Fast Discovery of Spectrum Opportunities in Cognitive Radio Networks

We address the problem of rapidly discovering spectrum opportunities for seamless service provisioning for secondary users (SUs) in cognitive radio networks (CRNs). Specifically, we propose an efficient sensing-sequence that incurs a small opportunity-discovery delay by considering (1) the probability that a spectrum band (or a channel) may be available at the time of sensing, (2) the duration of sensing on a channel, and (3) the channel capacity. We derive the optimal sensing-sequence for channels with homogeneous capacities, and a suboptimal sequence for channels with heterogeneous capacities for which the problem of finding the optimal sensing-sequence is shown to be NP-hard. To support the proposed sensing-sequence, we also propose a channel-management strategy that optimally selects and updates the list of backup channels.

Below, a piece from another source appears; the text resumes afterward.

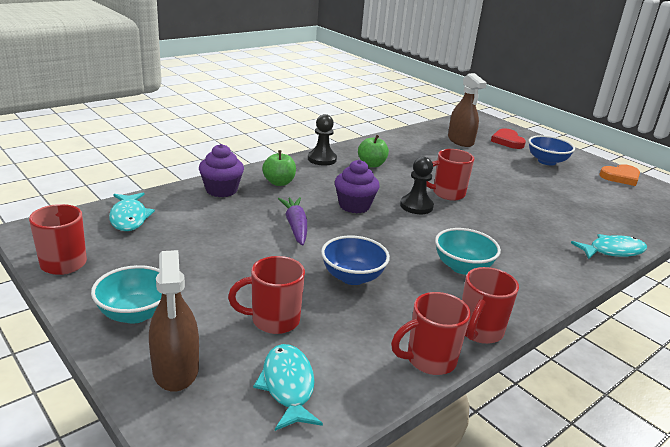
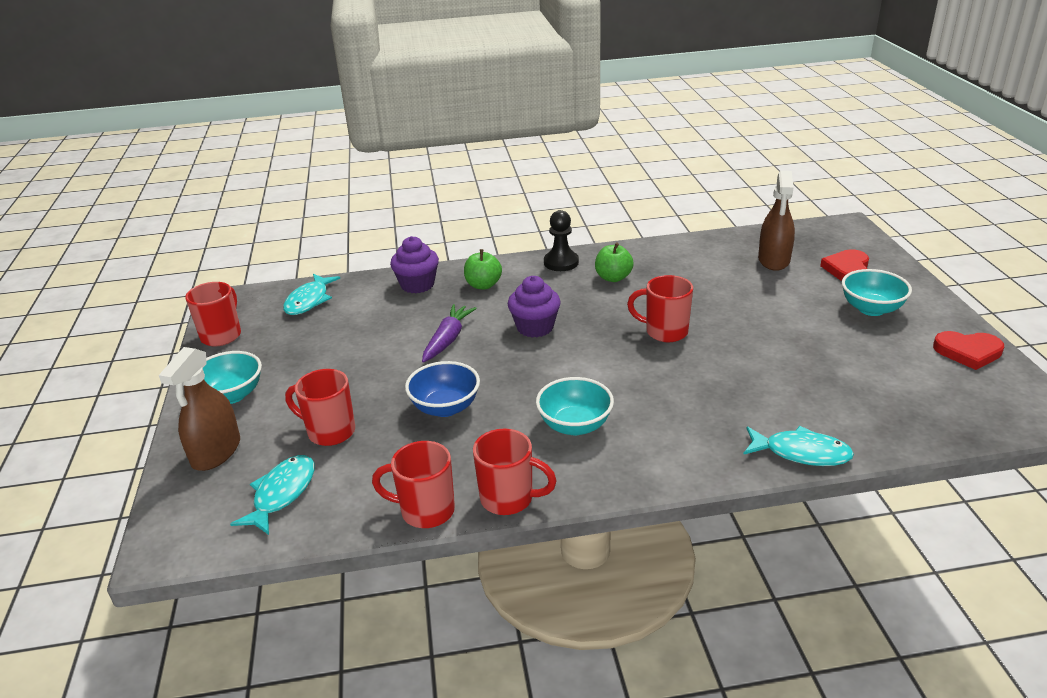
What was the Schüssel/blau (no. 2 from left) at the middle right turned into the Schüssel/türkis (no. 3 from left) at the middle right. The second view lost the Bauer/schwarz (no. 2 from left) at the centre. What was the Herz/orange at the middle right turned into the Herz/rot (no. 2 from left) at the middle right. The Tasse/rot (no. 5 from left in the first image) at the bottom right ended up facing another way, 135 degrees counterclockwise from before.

A hybrid of maximum likelihood (ML) and Bayesian inference is also introduced for flexible estimation of ON/OFF channel-usage patterns and prediction of channel availability when sensing produces infrequent samples. The proposed schemes are evaluated via in-depth simulation. For the scenarios we considered, the proposed suboptimal sequence is shown to achieve close-to-optimal performance, reducing the opportunity-discovery delay by up to 47% over an existing probability-based sequence. The hybrid estimation strategy is also shown to outperform the ML-only strategy by reducing the overall opportunity-discovery delay by up to 34%.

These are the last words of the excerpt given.